Show Your Working
Introversion is outing everything about Darwinia+. Emails, design docs, the lot. Chris Delay explains.
You could never criticise the guys at Introversion for not sharing their views of the world. From swearing at the mainstream industry during their Independent Games Festival acceptance speech, to Chris Delay's detailed and heartrending posts about exactly how bad their 2008 turned out to be, they have always been impressively open about what they've been thinking while making their chain of splendid independent games.
But as they work on Darwinia+, the Xbox Live Arcade version of that IGF Grand Prize winner (also incorporating last year's Multiwinia), they've gone a step further, and taken to open development. They've posted everything from emails to design documents to Microsoft feedback reports and, well, just go and look at the treasure trove. For anyone with the slightest interest in how games are made, it's invaluable.
What provoked them to do this? It's an oblique form of marketing for an ever-oblique game. "Anything Darwinia-related is incredibly difficult trying to promote," Delay tells Eurogamer. "It's incredibly strange-looking. It's never done well in adverts or screenshots. They don't really work. With Multiwinia, we spent more than we ever did before and did a whole load of videos which tried to simplify and explain the game. We tried to do a portal style video. Because Portal's not an immediately graspable idea when you just look at pictures. We tried to take a leaf out of Valve's book and do that... and weren't really that successful or garnered any attention.
"Coming around to Darwinia+, the question came up. 'What on earth are we going to do?' Darwinia's already out. Multiwinia's already out. The game's already released. How is this not just 'those games again on Xbox'? How are we going to get people interested?" How indeed. "We thought, 'How about we publish every email we ever did with Microsoft, right back to the start?'" This rapidly grew to become the whole open development concept.
"Xbox development is really closed," says Delay. "You can't get anyone to say anything about anything. Let's turn that around and open it up.

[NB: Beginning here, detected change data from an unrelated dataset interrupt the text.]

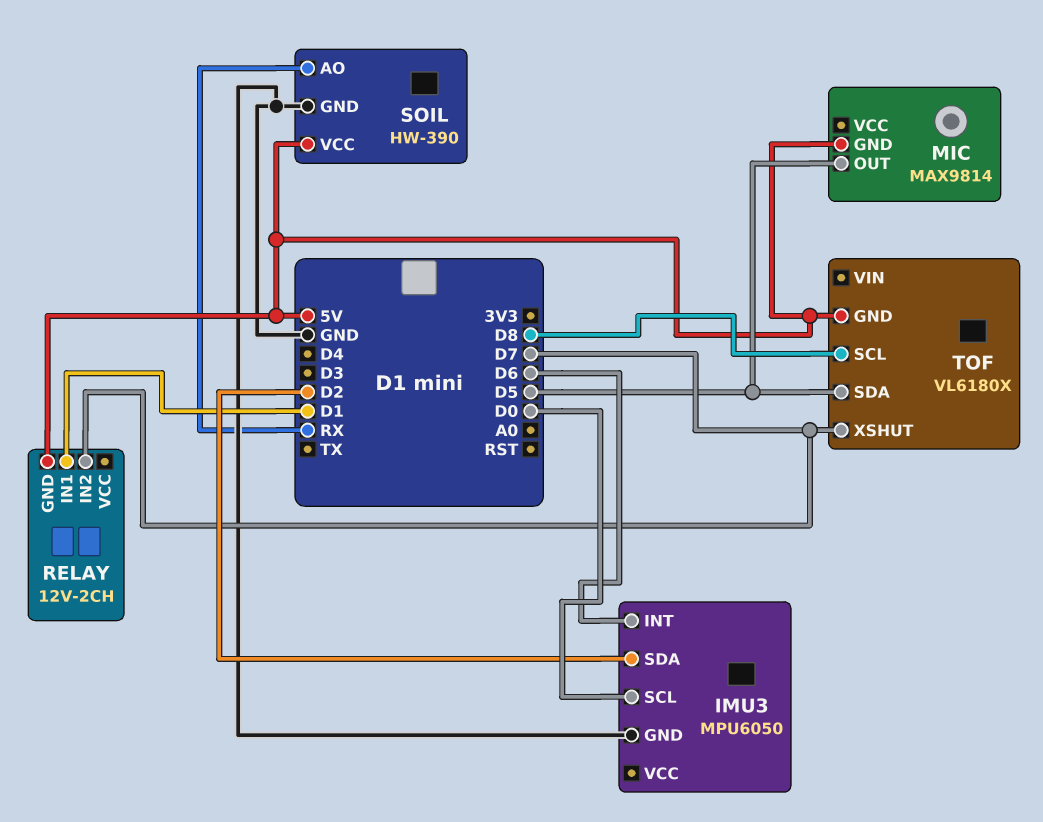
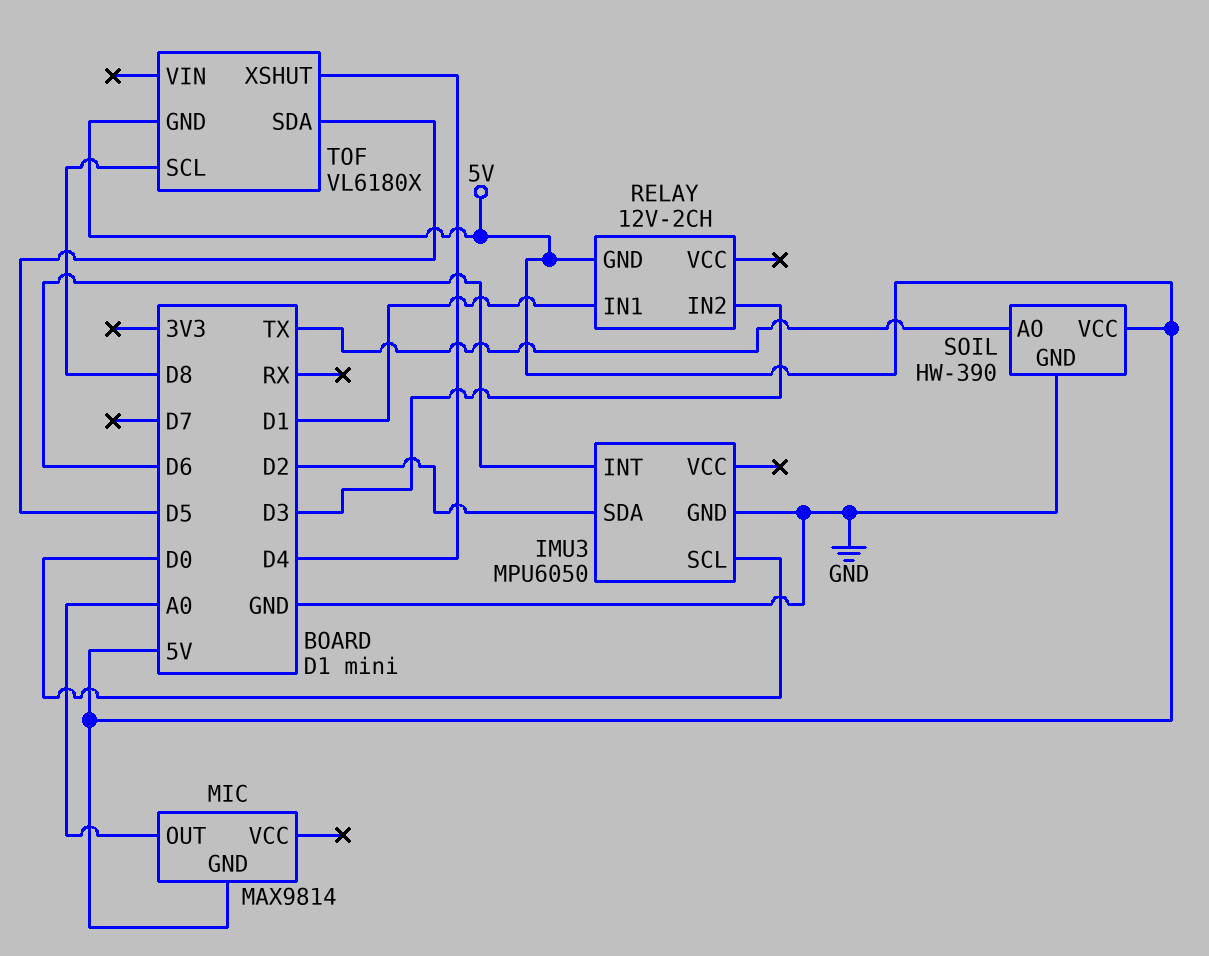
MIC pin OUT: D5 -> A0
RELAY pin IN2: D7 -> D3
SOIL pin AO: RX -> TX
TOF pin XSHUT: D7 -> D4

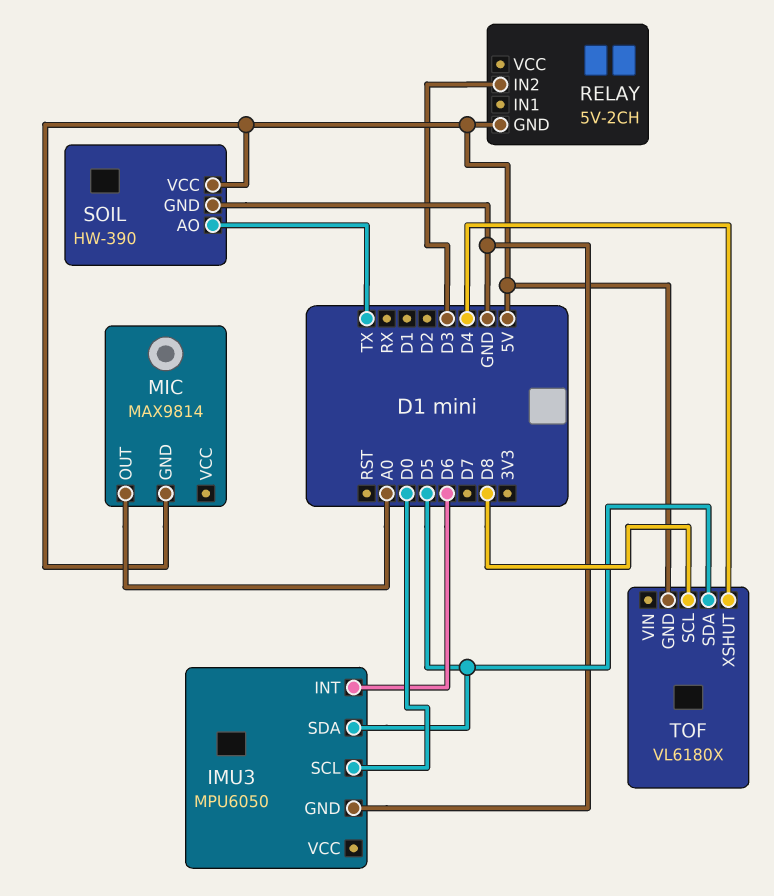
IMU3 pin SDA: D2 -> D5
RELAY: 12V-2CH -> 5V-2CH
RELAY pin IN1: D1 -> none

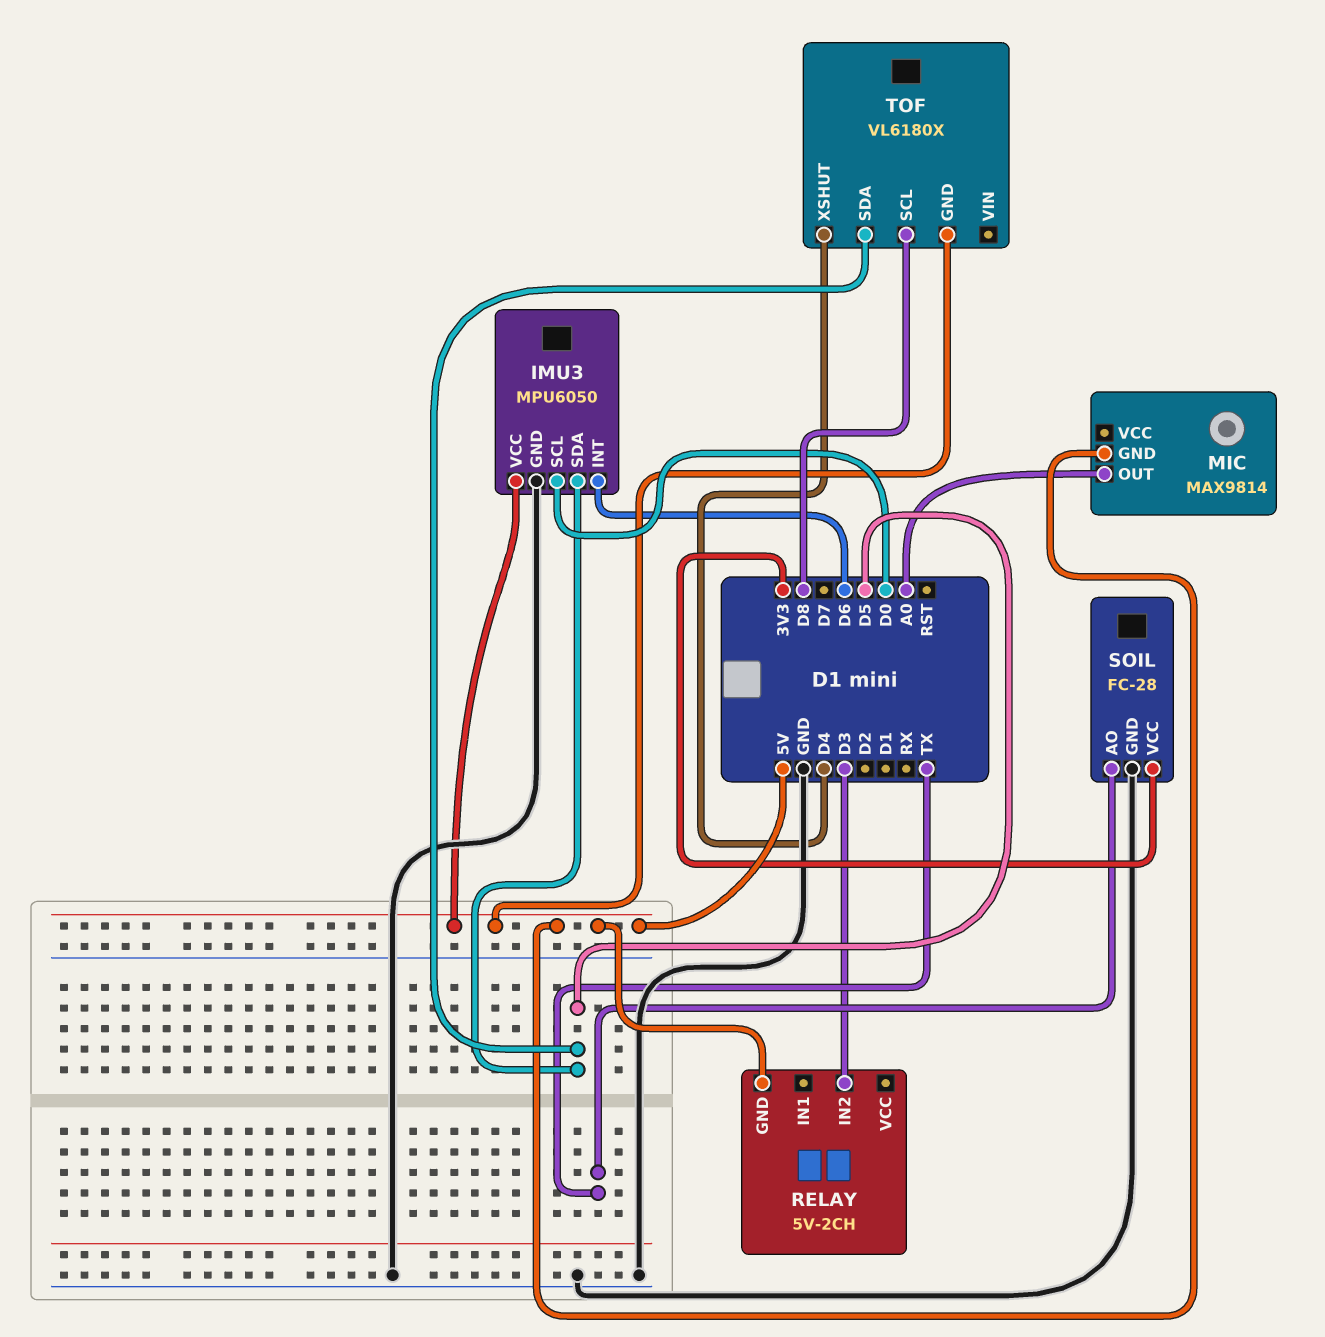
IMU3 pin VCC: none -> 5V
SOIL: HW-390 -> FC-28
SOIL pin VCC: 5V -> 3V3

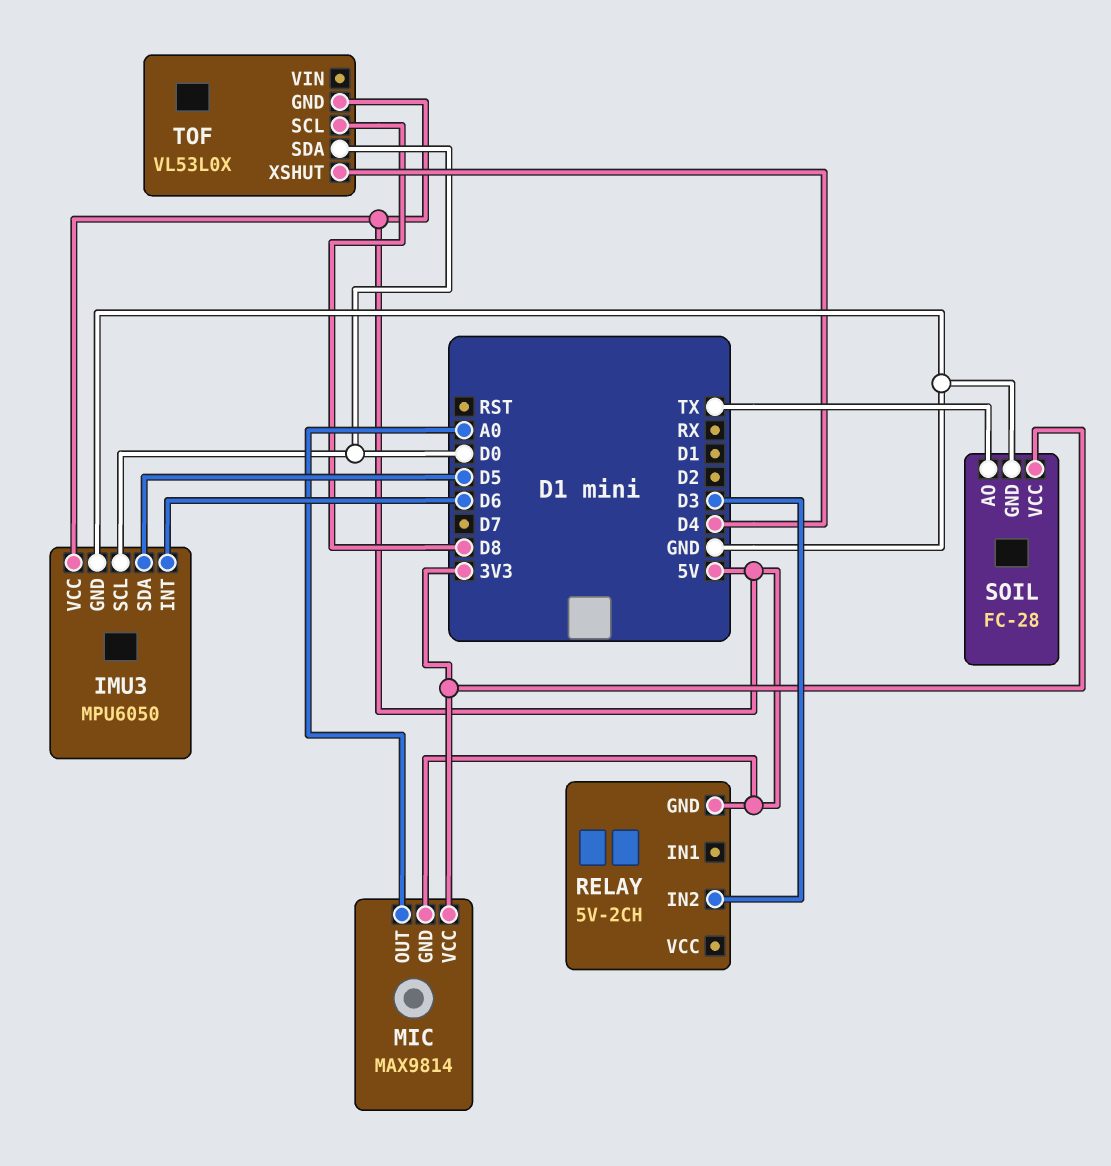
MIC pin VCC: none -> 3V3
TOF: VL6180X -> VL53L0X
TOF pin SDA: D5 -> D0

Publish all the emails, publish our reports and design documents, publish what it's like to work with a company that's four orders or magnitude larger than ours. Sometimes, there were issues dealing with a big company like Microsoft. You only tend to hear about it... well, you either get stony silence or every now and then a developer will be let loose from the asylum and will suddenly rant. And that's all you get."
In other words, when a developer breaks silence, they've done so because they're at their most furiously bitter. This isn't an accurate portrait. "And it's not a rational opinion," says Delay. "They'd probably look back on that and think that it doesn't reflect their opinion at all - it reflects how they felt on the day. But that's on the record now. So forever 'Jeff Minter hates Microsoft' or whatever. He said that once, and was very bitter because the game hadn't sold that well. But when Multiwinia hadn't sold that well, we did all kinds of things, many of which remained within the walls of Introversion. Some of it leaked out, because you can't help it. It's not a sterile, purely business business, making games."
Since it could be so revealing, it does beg the question of what Microsoft would make of one of their developers wanting to do a kiss and tell even when they're still kissing. "We thought we'd ask them, and we'd ask different people at Microsoft, to compare all the negative responses we got. To see who was the least negative and start work on them..." says Delay, "but they liked the idea."